Y en el acto oyó un ruidito: ¡Zuit!, y vió que uno de los bolsillos estaba vacío.

¡Hizo una cara !... Por fin, se consoló con pensar que todavía le quedaban novecientos mil pesos, con lo que cualquier pobre puede vivir «como un conde», murmuró sonriéndose. Asimismo, algo inquieto, llamó á su mujer, le enseñó el tirador y se lo contó todo.

La señora, en el acto, encontró en un baúl donde tenía sus cosas y que sólo ella abría, un excelente sitio para esconder el tirador, y se sentaron para conversar de lo que debían hacer con esa plata.

Pero revolvieron entre ambos muchas ideas, sin poder llegar á resolver nada; lo que á uno le gustaba al otro le parecía mal.
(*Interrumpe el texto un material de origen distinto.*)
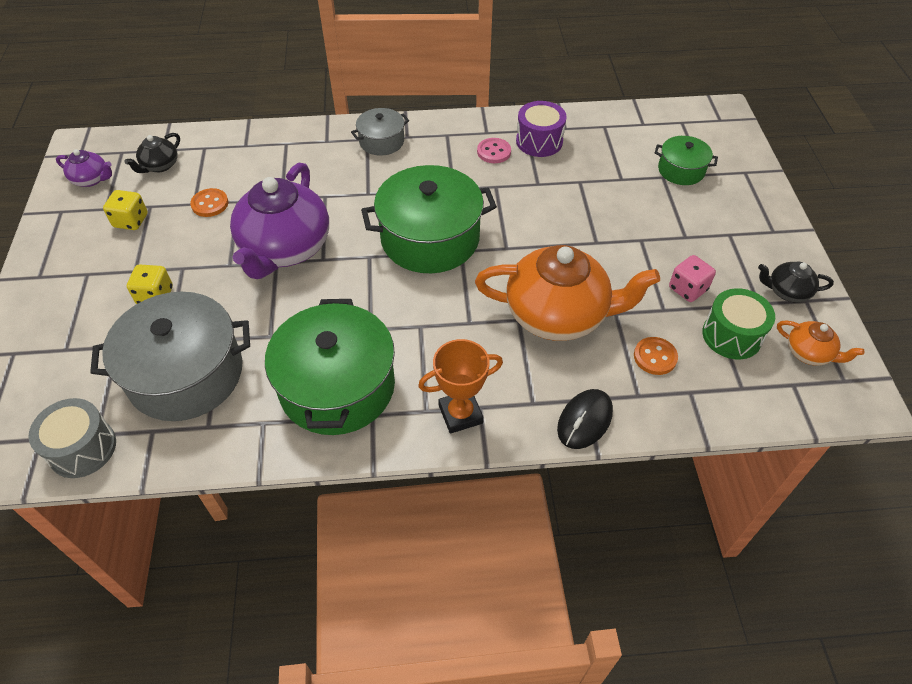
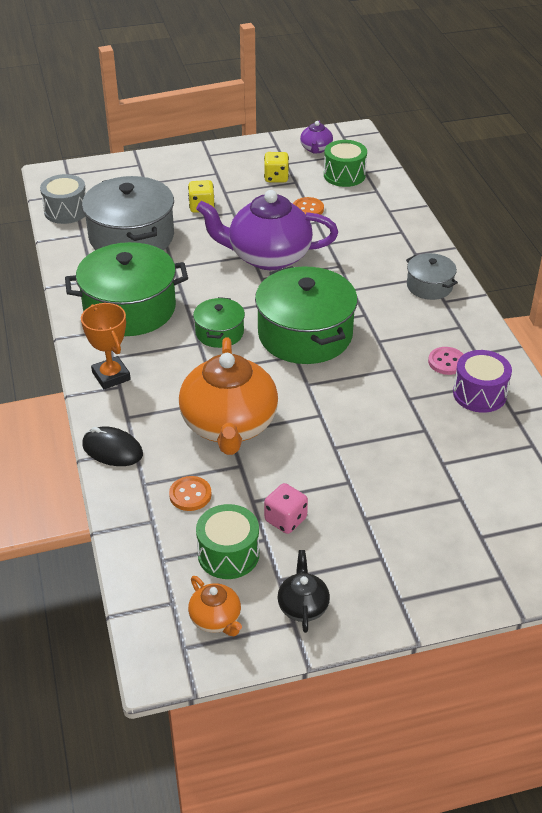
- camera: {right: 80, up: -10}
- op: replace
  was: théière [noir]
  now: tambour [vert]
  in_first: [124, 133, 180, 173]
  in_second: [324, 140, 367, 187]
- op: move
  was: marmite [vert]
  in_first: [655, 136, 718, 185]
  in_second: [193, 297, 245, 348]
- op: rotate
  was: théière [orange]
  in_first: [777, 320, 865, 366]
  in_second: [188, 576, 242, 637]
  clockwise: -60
—Comprar campo y hacienda—decía la mujer.

—Sí—contestaba don Sebastián, y el trabajo será para mí.

—Vayamos á vivir en la ciudad.

—¡Cómo no! encerrarme en ese chiquero y comer carne cansada.

—Confiemos la plata á don José, el pulpero, y poco á poco la iremos gastando.

—Sí, para que se nos vaya con ella, el día menos pensado.